More and more domesticated animals are becoming obese. It is estimated that between 20 to 25% of cats are well overweight whilst the percentage stands between 25 to 30% for dogs. This article is going to discuss and illustrate the important aspects of the most common nutritional health condition in pets today.
Obesity is defined as an accumulation of excess body fat. An animal is usually classed as being obese if it weighs 20% or more over its ideal body weight. It is not natural and indeed it is exceedingly rare for a wild cat or dog to be overweight.
Being extremely overweight can lead to numerous health problems for an animal and in some cases can reduce the length and quality of life. Cardiac problems can occur due to strain on the heart and the circulation system. Your pet may develop a shortness of breath, a low tolerance to exercise and the risk of chest complications arising such as bronchitis will increase. Furthermore, additional pressure put on limbs, joints and the spine will add to the chances of your pet developing arthritis, rheumatism or back problems. Worryingly, an obese cat or dog is more at risk when undergoing anaesthesia and surgical operations.

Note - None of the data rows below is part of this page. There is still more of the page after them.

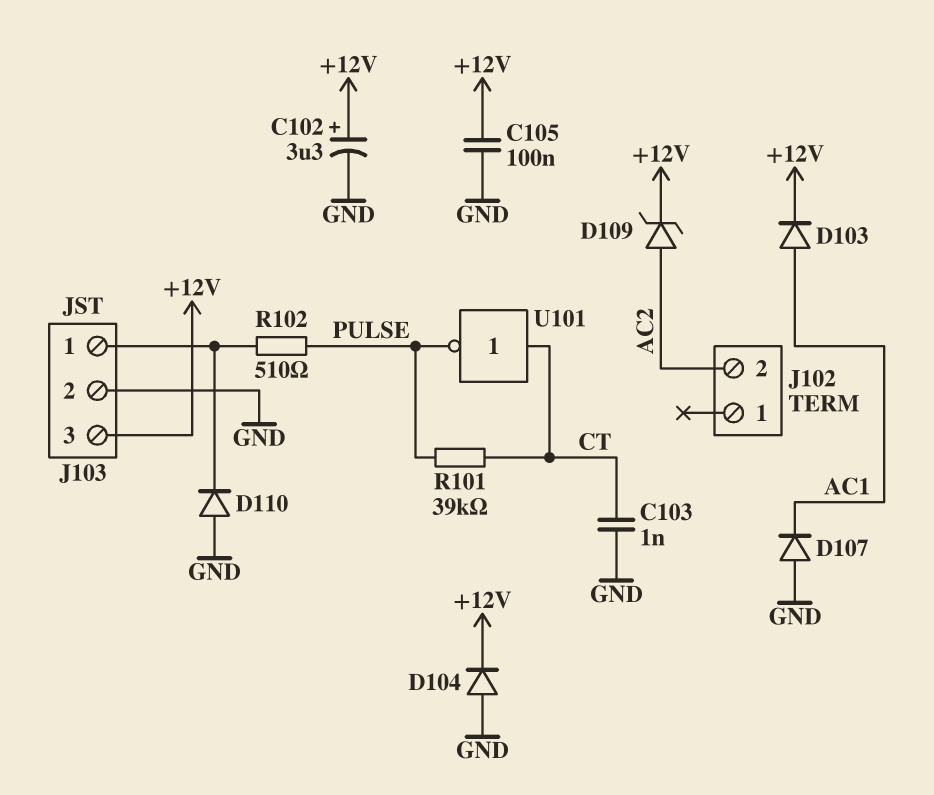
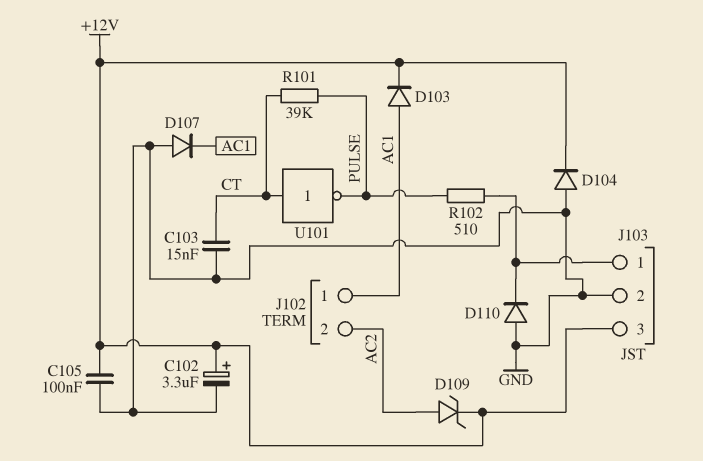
C103: 1nF (CT, GND) -> 15nF (CT, GND)
J102 pin 1: none -> AC1

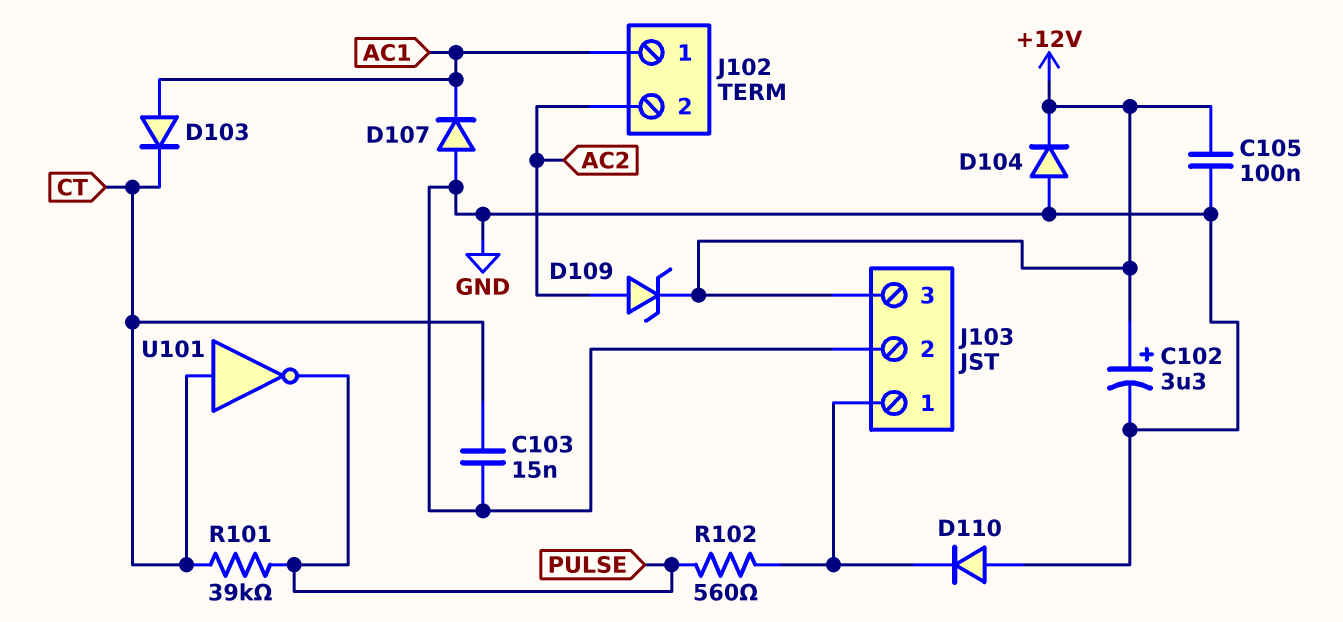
D103: diode (A AC1, K +12V) -> diode (A AC1, K CT)
R102: 510 (J103/1, PULSE) -> 560 (J103/1, PULSE)

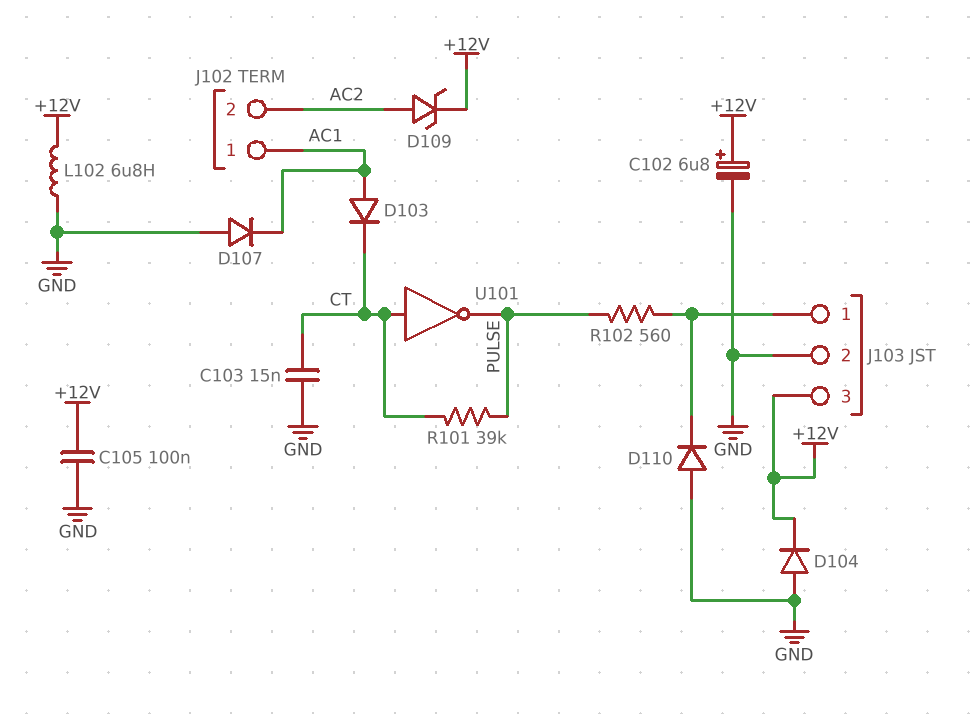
C102: 3.3uF (plus +12V, minus GND) -> 6.8uF (plus +12V, minus GND)
L102: none -> 6.8uH (+12V, GND)

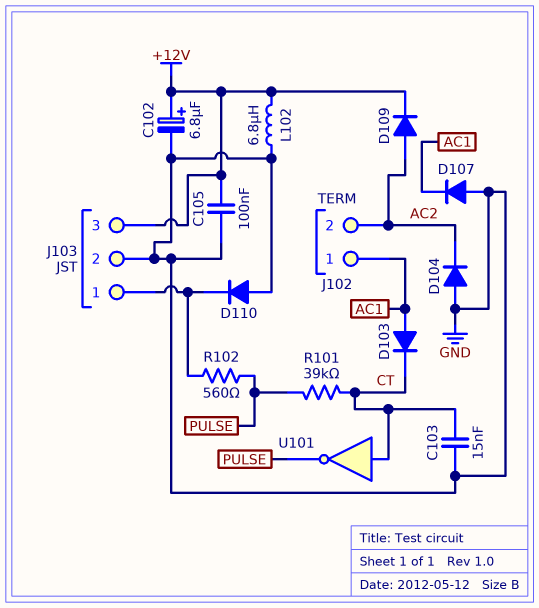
D104: diode (A GND, K +12V) -> diode (A GND, K AC2)
D109: zener (A AC2, K +12V) -> diode (A AC2, K +12V)

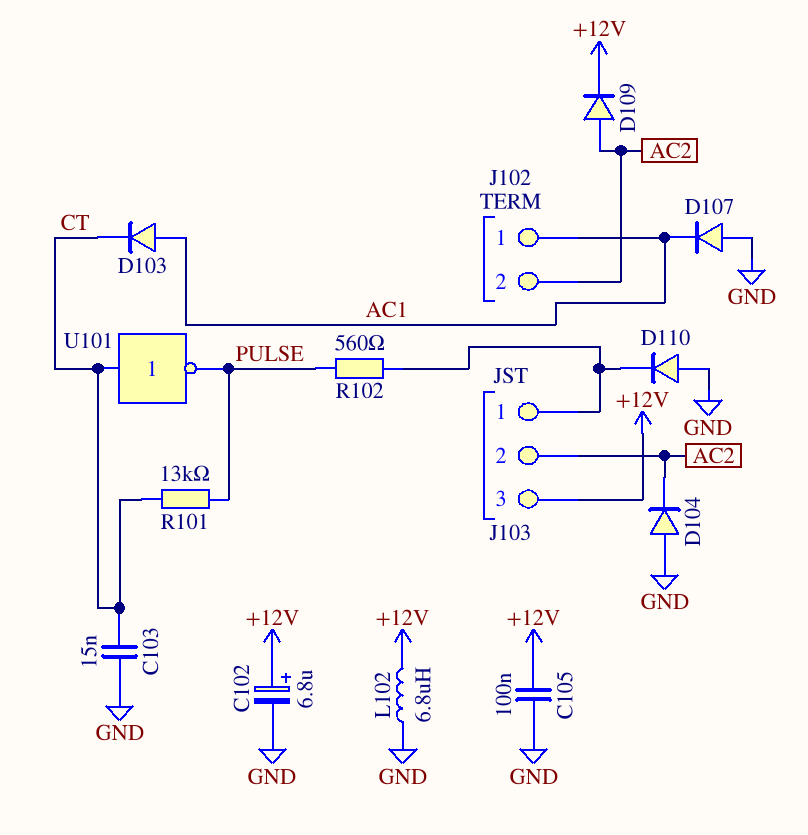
J103 pin 2: GND -> AC2
R101: 39k (CT, PULSE) -> 13k (CT, PULSE)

It is frequently the case that many people do not even realise that their pet is overweight until the vet informs them. So what are the signs that your companion might be overweight? The most accurate way of telling if your cat or dog is overweight is to take them to the vet’s. Here they will be weighed on electronic scales and the vet or their staff can discuss your pet’s weight problem and any worries you may have. If you’d like to check for yourself then stand over your animal and see if there is a visible waistline. Additionally, if you can pinch an inch or fat or more over the ribs then there is a good chance that your pet is overweight. Other common signs include: a lethargic demeanour, excessive panting and displaying a reluctance to exercise.
The primary cause of obesity amongst pets is a lack of exercise and over-eating. If the calories consumed do not exceed the calories burnt then they are stored as fat. Old age is also attributed to the gain of weight as the older a pet gets, the slower its metabolism rate becomes. The slower the metabolism; the fewer calories an animal needs. Often people feed their older pets the same amount as when they were younger which leads to a build-up of fat.
If indeed your cat or dog is diagnosed as being obese then the vet will check to see if there is a medical reason for this. If there is not, and it is diet related, then you will be advised on a weight reduction programme for your companion involving a change of diet in both the quantity and the quality of the food source. An increased physical exertion schedule may also be suggested.
Please be aware that this article is for advice only and if you have concerns or worries about your pet then please speak to your veterinarian.